Principal Site Reliability Engineer

Posted 15 Hours Ago
Be an Early Applicant
San Francisco, CA
204K-323K Annually
Expert/Leader
Cloud
If you’re ready to build your future — and the future of technology — then you’re in the right place.
The Role
The role involves leading and enhancing the availability and resilience of software engineering solutions. You will work with teams to design and develop resilient applications, champion best practices, use infrastructure-as-code, integrate with APIs and microservices, and troubleshoot complex issues while maintaining service availability.
Summary Generated by Built In

To get the best candidate experience, please consider applying for a maximum of 3 roles within 12 months to ensure you are not duplicating efforts.

Job Category

Software Engineering

Job Details

About Salesforce

We’re Salesforce, the Customer Company, inspiring the future of business with AI+ Data +CRM. Leading with our core values, we help companies across every industry blaze new trails and connect with customers in a whole new way. And, we empower you to be a Trailblazer, too — driving your performance and career growth, charting new paths, and improving the state of the world. If you believe in business as the greatest platform for change and in companies doing well and doing good – you’ve come to the right place.

Job Details

(Lead/Principal/Architect) Software Engineer - Availability Engineering
Our Availability engineering teams are responsible for driving ‘best in class’ availability, you will work with delivery teams deploying Customer facing / supporting software across a multi substrate engineering platform that collectively ships hundreds of features to production for tens of millions of users across all industries every day. Our users count on our applications and platforms to be highly reliable, lightning fast, supremely secure, and to preserve all of their customizations and integrations every time we ship. You will need deep experience with concurrency, large scale systems, proficiency with solving real-world data management challenges, a strong understanding of how to craft solutions that are highly available, and a proven ability to design, develop, and optimize the core back-end systems.


What you’ll be doing:

  • As part of a specialist unit focused on availability and resilience, you will embed with delivery teams, acting in a Lead capacity, creating bandwidth and prioritizing a focus on corrective and proactive availability measures.

  • You will be contributing to designing, developing, debugging, and operating resilient applications and platforms deployed across distributed systems that run across thousands of compute nodes in multiple data centers.

  • You will champion resiliency best practices; Observability tool integration, horizontal/vertical sizing & auto-scaling, release rollback & recovery workflows, integration tests and validation procedures for applications running on self host infra as well as public cloud platforms such as AWS, GCP, Azure & Alibaba

  • Using and contributing to open source technology (Spinnaker, Zookeeper, etc.)

  • Developing / leveraging Infrastructure-as-Code using Terraform.

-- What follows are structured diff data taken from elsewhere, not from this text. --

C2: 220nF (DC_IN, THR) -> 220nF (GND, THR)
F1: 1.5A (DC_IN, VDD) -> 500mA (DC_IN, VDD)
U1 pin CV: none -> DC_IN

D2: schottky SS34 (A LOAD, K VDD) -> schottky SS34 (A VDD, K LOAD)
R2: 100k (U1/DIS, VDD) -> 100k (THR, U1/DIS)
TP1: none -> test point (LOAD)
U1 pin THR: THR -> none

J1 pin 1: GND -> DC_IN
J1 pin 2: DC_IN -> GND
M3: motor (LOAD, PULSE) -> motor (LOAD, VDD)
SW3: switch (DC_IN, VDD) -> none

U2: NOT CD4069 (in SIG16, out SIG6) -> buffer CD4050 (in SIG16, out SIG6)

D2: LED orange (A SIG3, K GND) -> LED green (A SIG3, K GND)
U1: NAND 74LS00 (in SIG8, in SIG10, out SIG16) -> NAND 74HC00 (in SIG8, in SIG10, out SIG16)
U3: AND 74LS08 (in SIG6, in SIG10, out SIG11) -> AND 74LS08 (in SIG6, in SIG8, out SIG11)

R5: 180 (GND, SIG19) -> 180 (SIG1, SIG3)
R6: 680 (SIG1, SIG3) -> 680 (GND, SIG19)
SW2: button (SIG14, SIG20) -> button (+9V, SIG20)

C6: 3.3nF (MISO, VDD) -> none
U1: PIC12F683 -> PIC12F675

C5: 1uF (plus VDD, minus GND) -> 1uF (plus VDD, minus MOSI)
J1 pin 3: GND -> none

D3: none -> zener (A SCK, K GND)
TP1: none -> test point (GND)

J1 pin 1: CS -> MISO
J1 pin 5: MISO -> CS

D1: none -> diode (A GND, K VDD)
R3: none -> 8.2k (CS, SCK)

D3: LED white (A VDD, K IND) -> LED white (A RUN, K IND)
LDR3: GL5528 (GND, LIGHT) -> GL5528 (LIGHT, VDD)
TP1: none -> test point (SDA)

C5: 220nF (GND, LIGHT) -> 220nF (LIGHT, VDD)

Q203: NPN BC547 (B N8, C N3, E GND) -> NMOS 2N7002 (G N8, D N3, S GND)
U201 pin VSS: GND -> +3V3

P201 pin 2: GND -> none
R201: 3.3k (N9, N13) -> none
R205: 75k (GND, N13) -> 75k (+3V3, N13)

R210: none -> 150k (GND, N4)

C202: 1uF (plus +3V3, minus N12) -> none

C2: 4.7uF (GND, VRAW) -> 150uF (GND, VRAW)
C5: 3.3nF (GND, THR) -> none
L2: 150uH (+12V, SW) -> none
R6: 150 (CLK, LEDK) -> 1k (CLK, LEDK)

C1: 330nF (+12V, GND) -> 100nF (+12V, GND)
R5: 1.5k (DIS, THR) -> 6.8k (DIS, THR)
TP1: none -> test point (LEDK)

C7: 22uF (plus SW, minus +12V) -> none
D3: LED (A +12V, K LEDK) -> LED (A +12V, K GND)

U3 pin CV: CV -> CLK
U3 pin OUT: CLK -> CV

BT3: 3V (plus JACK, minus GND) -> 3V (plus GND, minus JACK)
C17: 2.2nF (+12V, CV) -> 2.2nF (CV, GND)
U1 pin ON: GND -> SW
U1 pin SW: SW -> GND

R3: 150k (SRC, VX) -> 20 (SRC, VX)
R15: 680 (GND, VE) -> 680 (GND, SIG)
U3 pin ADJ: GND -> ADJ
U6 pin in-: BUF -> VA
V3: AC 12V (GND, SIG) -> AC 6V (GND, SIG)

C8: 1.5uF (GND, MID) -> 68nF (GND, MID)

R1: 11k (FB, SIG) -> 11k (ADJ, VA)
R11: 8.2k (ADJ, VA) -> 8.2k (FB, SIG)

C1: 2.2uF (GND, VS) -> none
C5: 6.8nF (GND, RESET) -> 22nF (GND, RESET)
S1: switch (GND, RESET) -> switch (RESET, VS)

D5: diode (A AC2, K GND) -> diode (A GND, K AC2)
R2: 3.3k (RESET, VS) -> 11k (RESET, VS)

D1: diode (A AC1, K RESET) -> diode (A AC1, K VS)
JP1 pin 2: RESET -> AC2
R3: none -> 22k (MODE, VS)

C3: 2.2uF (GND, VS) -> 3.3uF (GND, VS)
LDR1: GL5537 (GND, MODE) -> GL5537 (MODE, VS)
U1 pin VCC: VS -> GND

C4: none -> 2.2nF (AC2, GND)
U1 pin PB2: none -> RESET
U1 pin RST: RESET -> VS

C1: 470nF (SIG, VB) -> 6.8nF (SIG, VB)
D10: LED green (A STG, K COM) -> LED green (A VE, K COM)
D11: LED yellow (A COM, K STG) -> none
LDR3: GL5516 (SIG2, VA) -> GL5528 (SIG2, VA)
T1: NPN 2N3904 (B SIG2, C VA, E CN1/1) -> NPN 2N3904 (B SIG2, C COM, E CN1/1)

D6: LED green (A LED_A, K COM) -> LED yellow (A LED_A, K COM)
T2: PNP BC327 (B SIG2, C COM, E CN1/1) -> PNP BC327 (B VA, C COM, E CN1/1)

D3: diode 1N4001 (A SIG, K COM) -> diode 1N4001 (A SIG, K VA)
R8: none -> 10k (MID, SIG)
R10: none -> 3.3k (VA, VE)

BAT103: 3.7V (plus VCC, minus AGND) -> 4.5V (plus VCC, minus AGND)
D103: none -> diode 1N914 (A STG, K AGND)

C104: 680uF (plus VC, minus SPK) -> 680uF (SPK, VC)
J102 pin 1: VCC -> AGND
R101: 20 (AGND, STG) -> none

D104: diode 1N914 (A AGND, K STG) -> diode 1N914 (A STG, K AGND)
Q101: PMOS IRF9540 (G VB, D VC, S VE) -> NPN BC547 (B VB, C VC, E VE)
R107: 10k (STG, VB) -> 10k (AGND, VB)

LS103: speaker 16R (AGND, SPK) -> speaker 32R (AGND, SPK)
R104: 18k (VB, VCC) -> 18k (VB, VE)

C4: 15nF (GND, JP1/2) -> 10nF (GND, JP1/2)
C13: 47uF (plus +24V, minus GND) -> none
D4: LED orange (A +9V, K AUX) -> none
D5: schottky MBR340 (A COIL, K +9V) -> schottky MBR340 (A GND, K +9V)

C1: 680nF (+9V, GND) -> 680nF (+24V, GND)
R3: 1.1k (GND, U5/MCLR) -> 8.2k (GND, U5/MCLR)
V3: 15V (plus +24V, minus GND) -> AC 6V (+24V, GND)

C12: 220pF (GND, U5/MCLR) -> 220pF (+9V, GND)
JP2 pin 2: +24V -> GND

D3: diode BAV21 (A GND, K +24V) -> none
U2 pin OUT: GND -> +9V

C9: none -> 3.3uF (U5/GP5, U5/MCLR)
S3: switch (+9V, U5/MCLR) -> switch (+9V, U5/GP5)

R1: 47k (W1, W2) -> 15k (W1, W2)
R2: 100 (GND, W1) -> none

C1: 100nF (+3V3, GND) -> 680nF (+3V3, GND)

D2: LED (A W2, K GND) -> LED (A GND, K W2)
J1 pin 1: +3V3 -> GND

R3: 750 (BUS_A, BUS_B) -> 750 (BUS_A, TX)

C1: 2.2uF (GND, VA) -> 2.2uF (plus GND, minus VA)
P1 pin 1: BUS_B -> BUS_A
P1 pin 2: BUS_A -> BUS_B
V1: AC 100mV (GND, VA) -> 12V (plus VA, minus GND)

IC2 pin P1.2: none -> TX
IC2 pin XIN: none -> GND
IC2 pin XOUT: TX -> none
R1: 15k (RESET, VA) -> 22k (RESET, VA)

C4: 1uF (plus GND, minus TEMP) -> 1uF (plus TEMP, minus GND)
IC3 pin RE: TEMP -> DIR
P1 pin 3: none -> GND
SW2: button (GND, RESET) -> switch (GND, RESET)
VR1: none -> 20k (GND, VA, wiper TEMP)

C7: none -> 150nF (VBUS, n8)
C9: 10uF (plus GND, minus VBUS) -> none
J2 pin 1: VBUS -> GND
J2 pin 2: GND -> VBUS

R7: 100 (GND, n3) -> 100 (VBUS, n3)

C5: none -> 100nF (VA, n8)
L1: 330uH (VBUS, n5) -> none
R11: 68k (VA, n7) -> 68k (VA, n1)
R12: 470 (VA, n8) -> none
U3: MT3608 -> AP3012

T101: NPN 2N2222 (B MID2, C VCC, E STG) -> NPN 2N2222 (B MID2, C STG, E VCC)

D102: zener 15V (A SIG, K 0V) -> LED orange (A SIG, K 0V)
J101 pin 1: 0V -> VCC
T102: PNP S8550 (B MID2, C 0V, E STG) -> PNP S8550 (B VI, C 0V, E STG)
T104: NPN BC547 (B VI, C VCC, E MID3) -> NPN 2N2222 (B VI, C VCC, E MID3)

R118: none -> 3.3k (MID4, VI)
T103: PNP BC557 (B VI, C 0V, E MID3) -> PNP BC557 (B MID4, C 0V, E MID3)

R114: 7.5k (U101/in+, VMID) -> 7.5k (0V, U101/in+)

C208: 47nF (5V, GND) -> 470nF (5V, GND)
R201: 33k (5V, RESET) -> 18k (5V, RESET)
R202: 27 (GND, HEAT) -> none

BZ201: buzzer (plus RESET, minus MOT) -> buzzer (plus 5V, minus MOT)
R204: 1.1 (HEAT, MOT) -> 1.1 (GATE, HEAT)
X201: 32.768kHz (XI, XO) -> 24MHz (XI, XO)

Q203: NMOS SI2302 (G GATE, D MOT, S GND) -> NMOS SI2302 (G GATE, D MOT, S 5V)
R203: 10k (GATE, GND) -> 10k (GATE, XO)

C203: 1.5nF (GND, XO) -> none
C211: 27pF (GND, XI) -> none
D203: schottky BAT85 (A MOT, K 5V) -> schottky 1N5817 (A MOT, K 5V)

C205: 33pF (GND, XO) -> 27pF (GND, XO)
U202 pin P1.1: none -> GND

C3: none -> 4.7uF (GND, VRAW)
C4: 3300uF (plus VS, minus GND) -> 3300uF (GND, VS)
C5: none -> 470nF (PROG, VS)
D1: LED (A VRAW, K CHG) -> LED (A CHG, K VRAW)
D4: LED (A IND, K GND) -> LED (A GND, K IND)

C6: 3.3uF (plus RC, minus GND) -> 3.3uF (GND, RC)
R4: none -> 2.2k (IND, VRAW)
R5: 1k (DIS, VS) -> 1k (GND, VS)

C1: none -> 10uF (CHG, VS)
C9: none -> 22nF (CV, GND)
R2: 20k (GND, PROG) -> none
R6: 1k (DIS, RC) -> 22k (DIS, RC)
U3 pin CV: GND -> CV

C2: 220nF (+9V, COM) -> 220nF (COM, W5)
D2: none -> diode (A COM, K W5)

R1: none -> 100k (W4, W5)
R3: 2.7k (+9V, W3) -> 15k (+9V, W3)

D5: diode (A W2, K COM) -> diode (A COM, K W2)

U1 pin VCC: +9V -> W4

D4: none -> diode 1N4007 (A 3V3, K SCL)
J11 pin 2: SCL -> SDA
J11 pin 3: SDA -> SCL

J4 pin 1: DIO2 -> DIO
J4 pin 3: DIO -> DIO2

  • Building / integrating with API’s and microservices deployed on containerization frameworks such as Kubernetes, Docker, Mesos etc

  • Resolving complex technical issues and driving innovations that improve system availability, resilience, and performance

  • You have experience balancing live runtime management, feature delivery, and retirement of technical debt

  • Participate in the team’s on-call rotation to address complex problems in real-time and keep services operational and highly available

Required Skills:

  • A related technical degree required, (masters preferred)

  • 15+ years of hands on software development experience

  • 5+ year in a Tech Lead, Principal or Architect capacity

  • Ability to reverse engineer solutions via independent code and architecture review, envision, define and then contribute to delivery of availability improvement refactoring projects

  • Mastery of one or more object oriented delivery with languages such as Java, Golang, APEX, Python.

  • Deep experience working with core web technologies: HTTP, JSON, REST, XML

  • Proficiency with databases including Oracle or other relational and/or NoSQL solutions

  • Experience owning and operating multiple instances of a critical service

  • Running critical infrastructure services; monitoring, alerting, logging, tracing and reporting

  • Subject matter expertise on Service ownership best practices, SLO/I/A definition, driving proactive operational awareness and experience with Incident / Problem management

  • Thorough knowledge of Agile development methodology with experience in both Test / Behavioral Driven Development practices

Accommodations

If you require assistance due to a disability applying for open positions please submit a request via this Accommodations Request Form.

Posting Statement

At Salesforce we believe that the business of business is to improve the state of our world. Each of us has a responsibility to drive Equality in our communities and workplaces. We are committed to creating a workforce that reflects society through inclusive programs and initiatives such as equal pay, employee resource groups, inclusive benefits, and more. Learn more about Equality at www.equality.com and explore our company benefits at www.salesforcebenefits.com.

Salesforce is an Equal Employment Opportunity and Affirmative Action Employer. Qualified applicants will receive consideration for employment without regard to race, color, religion, sex, sexual orientation, gender perception or identity, national origin, age, marital status, protected veteran status, or disability status. Salesforce does not accept unsolicited headhunter and agency resumes. Salesforce will not pay any third-party agency or company that does not have a signed agreement with Salesforce.

Salesforce welcomes all.

Pursuant to the San Francisco Fair Chance Ordinance and the Los Angeles Fair Chance Initiative for Hiring, Salesforce will consider for employment qualified applicants with arrest and conviction records.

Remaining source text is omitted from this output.